Bryan Adams singles chronology
| "Can't Stop This Thing We Started" (1991) | "There Will Never Be Another Tonight" (1991) | "Thought I'd Died and Gone to Heaven" (1992) |

Music video
- "There Will Never Be Another Tonight" on YouTube

= There Will Never Be Another Tonight =

1991 single by Bryan Adams

"There Will Never Be Another Tonight" is a song written by Canadian musician Bryan Adams, Robert Lange, and Jim Vallance for Adams sixth studio album, Waking Up the Neighbours (1991). It was the third single released from the album, in November 1991 by A&M Records. The song peaked at number two on Canada's RPM 100 Hit Tracks chart, number six on the US Billboard Album Rock Tracks chart, and number 31 on the Billboard Hot 100. The song has only appeared on one compilation album released by Adams: Anthology (2005). Starting in 2009, the song is used as the opening theme song for the CBC reality competition, Battle of the Blades.

==Writing and recording==
The song was produced by Mutt Lange and Bryan Adams and was recorded by Nigel Green at Battery Studios, London, and by Ken Lomas at Warehouse Studios, Vancouver. It was mixed by Bob Clearmountain at Mayfair Studios, London.
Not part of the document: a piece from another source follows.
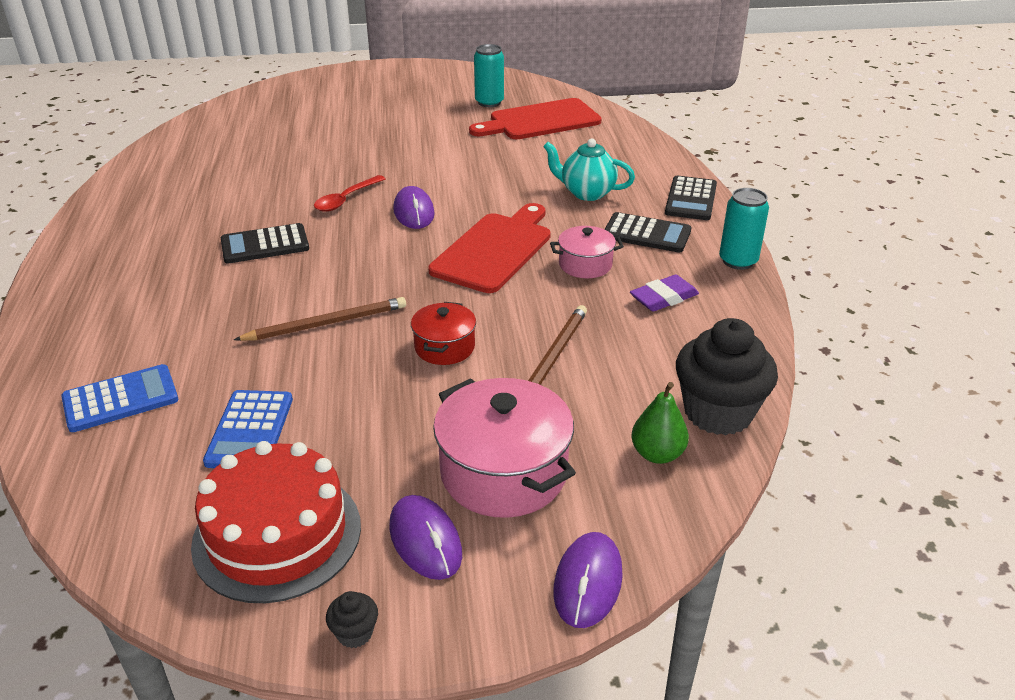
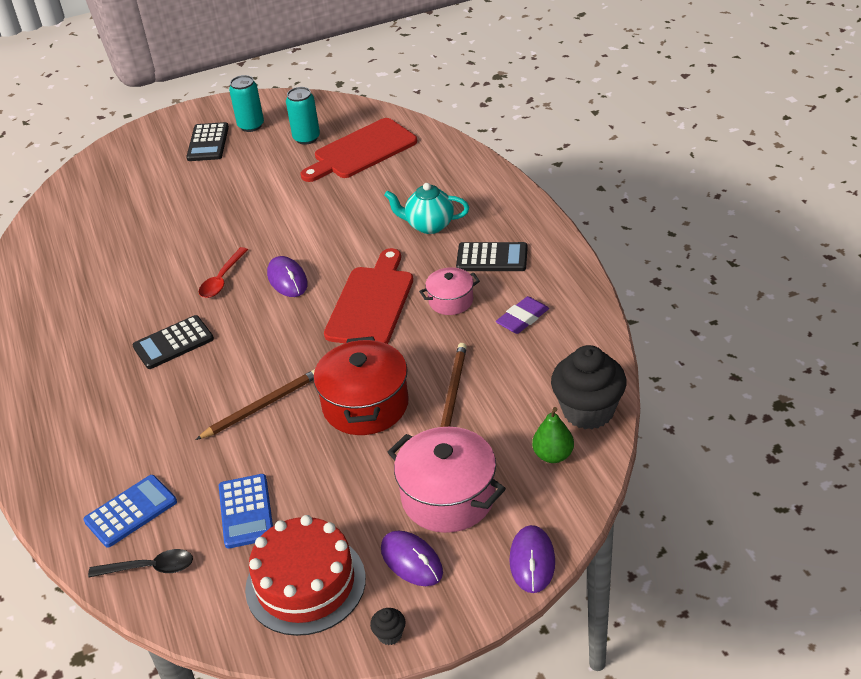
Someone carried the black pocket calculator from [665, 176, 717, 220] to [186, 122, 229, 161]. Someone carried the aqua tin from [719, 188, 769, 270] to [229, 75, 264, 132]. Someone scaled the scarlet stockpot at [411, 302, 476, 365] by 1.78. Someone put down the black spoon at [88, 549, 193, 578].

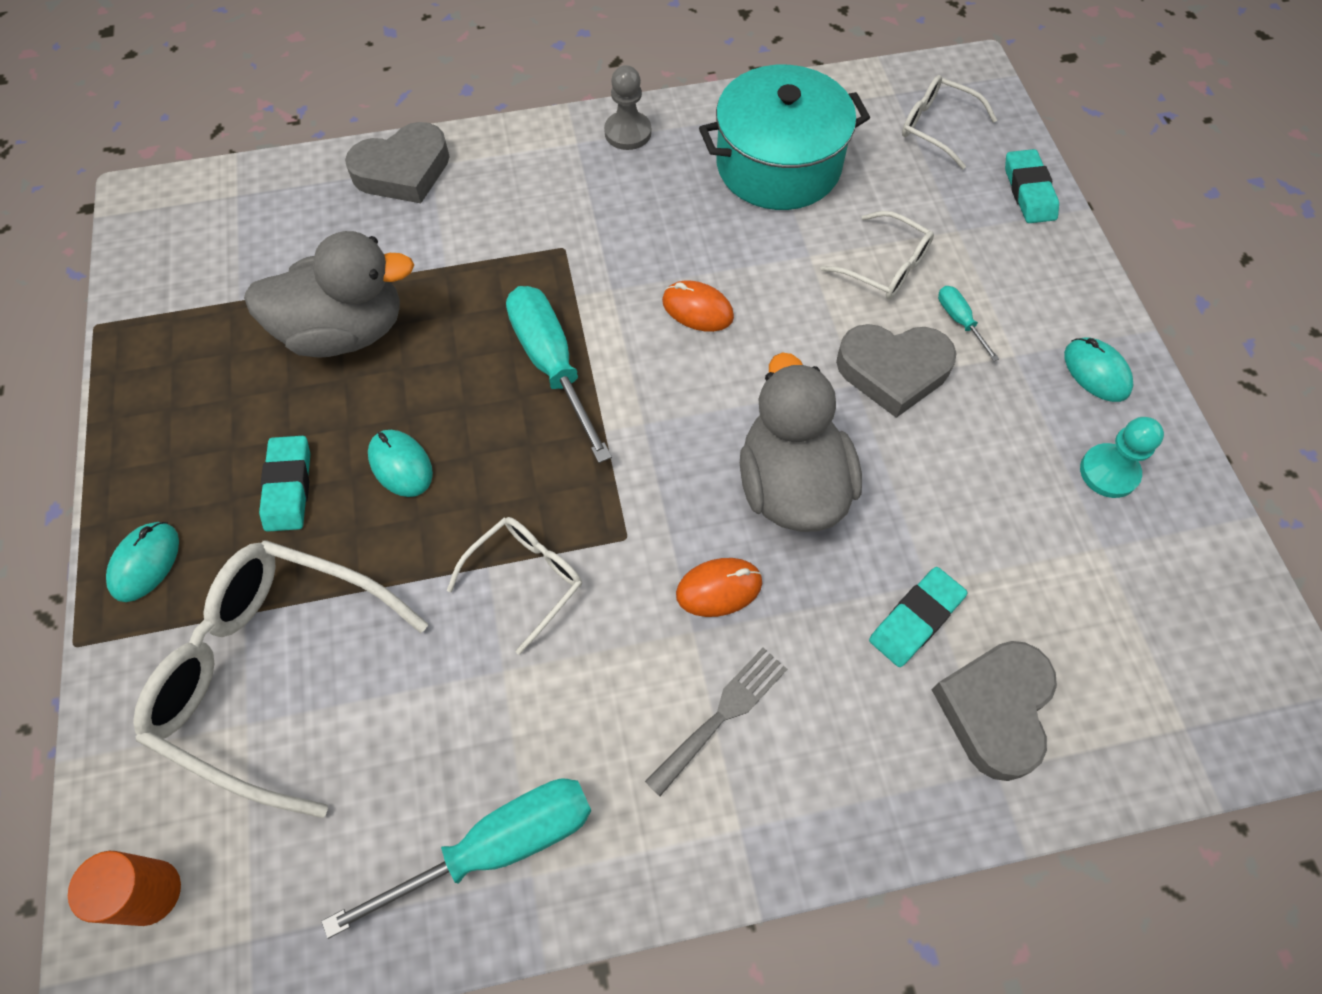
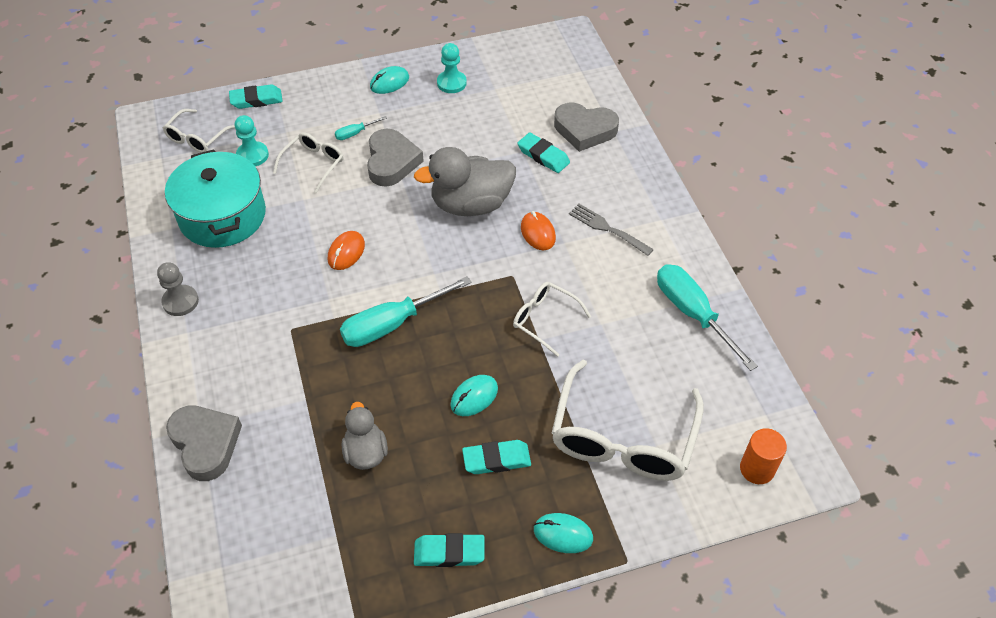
Someone scaled the gray duck at [244, 231, 414, 358] by 0.58. Someone put down the aqua chess pawn at [235, 115, 269, 166]. Someone put down the aqua pencil eraser at [414, 533, 484, 567].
Vallance's involvement was minimal on "There Will Never Be Another Tonight", although the song started as a musical idea written in 1988 or '89 by both Adams and Vallance. The demo got the title "Buddy Holly Idea" since it is vaguely reminiscent of the Buddy Holly song "Peggy Sue". Lange and Adams further developed the demo into a finished song.

==Chart performance==
In the United States, the song reached the top forty on the Billboard Hot 100, and the following week it debuted on the Billboard Album Rock Tracks chart at 6. In Canada, it peaked on the RPM Top singles chart at number two, becoming the first single from the album to not top the listing.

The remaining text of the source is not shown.